How Much Foraging Is Too Much Foraging?
Does Minnesota need to take a closer look at its foraging laws? As Cleo Krejci reports for MinnPost, state Sen. Susan Pha (DFL-Brooklyn Park) certainly thinks so.
Pha, who chairs the Sustainable Foraging Task Force, has long gathered Solomon’s seal, fiddlehead fern, and stinging nettle, a practice her parents passed on to her. She wants to ensure that the state strikes a balance between necessary preservation measures and the rights of people to forage. Her task force will submit recommendations to the DNR and the Legislature at the end of February 2026.

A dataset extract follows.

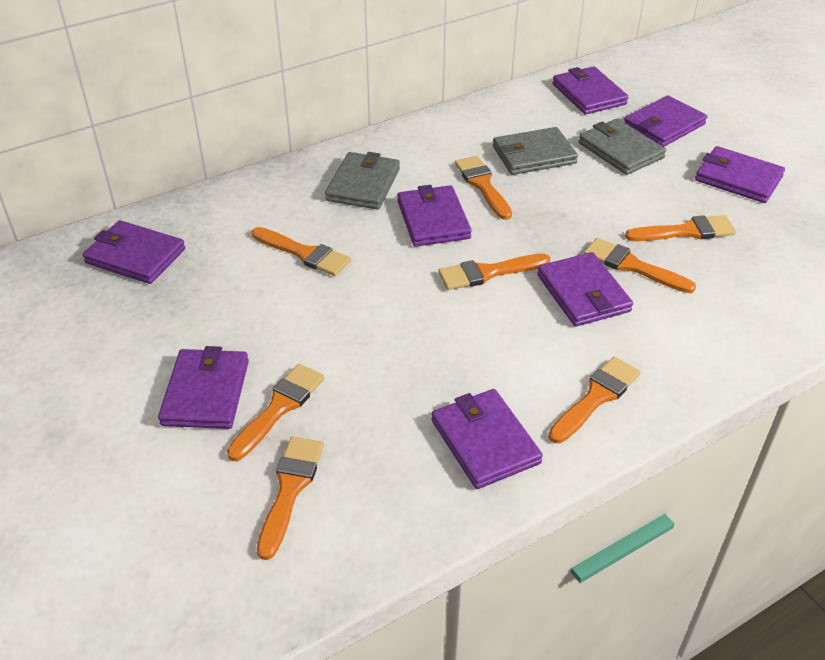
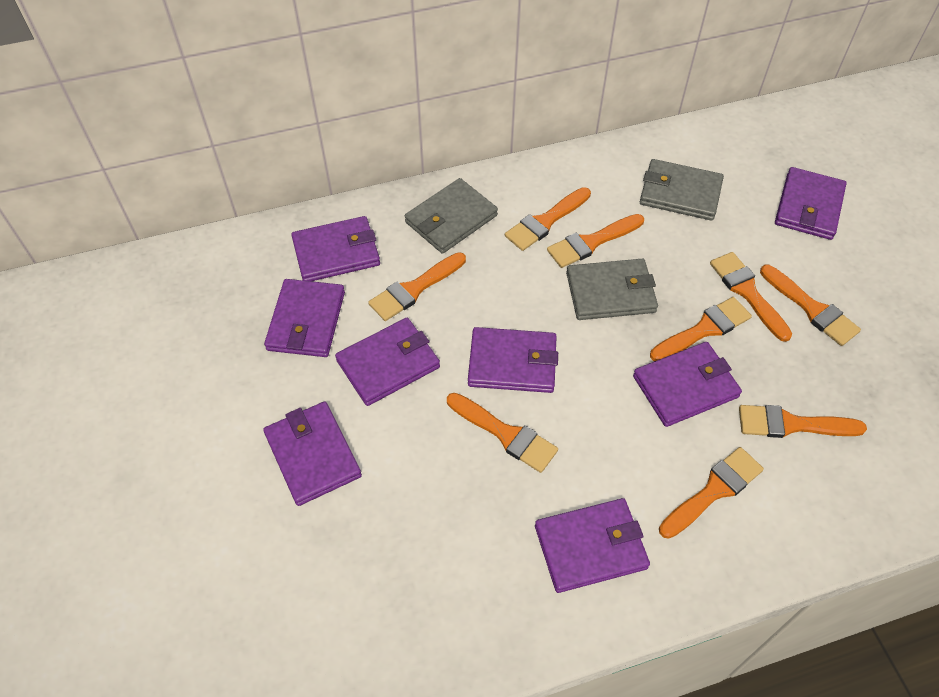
orange brush: 8 -> 9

“We’re hoping that in the end, we’ll be able to create those clear, simple and fair rules and recommendations for foraging on our state lands, and that we’ll be able to give people access—more access—but at the same time protect our natural resources, our state lands, for many generations,” Pha tells MinnPost.
We've Got Yet Another GOP Senate Candidate
U.S. Sen. Tina Smith (D-MN) isn't seeking reelection in 2026, and folks, we’ve got another GOPer throwing his red MAGA hat in the ring to replace the Democratic lawmaker: David Hann, the former chair of the Minnesota Republican Party.
Hann has already pledged fealty to Trump. “I'm going to go to Washington to work with the president, work with his administration, and try to make sure that Minnesota can make progress and not just be obstructionist to the president,” he tells Peter Cox and Dana Ferguson at MPR News. He says that includes helping Trump further immigration policies.
He’ll be up against a lot of competition, even within his own party. So far Tom Weiler, Adam Schwarze, and local crackpot Royce White are running. (It’s unclear if former sideline reporter Michele Tafoya has made it past 90% sureness yet.) On the Dem side we’ve got Lt. Gov. Peggy Flanagan and U.S. Rep. Angie Craig.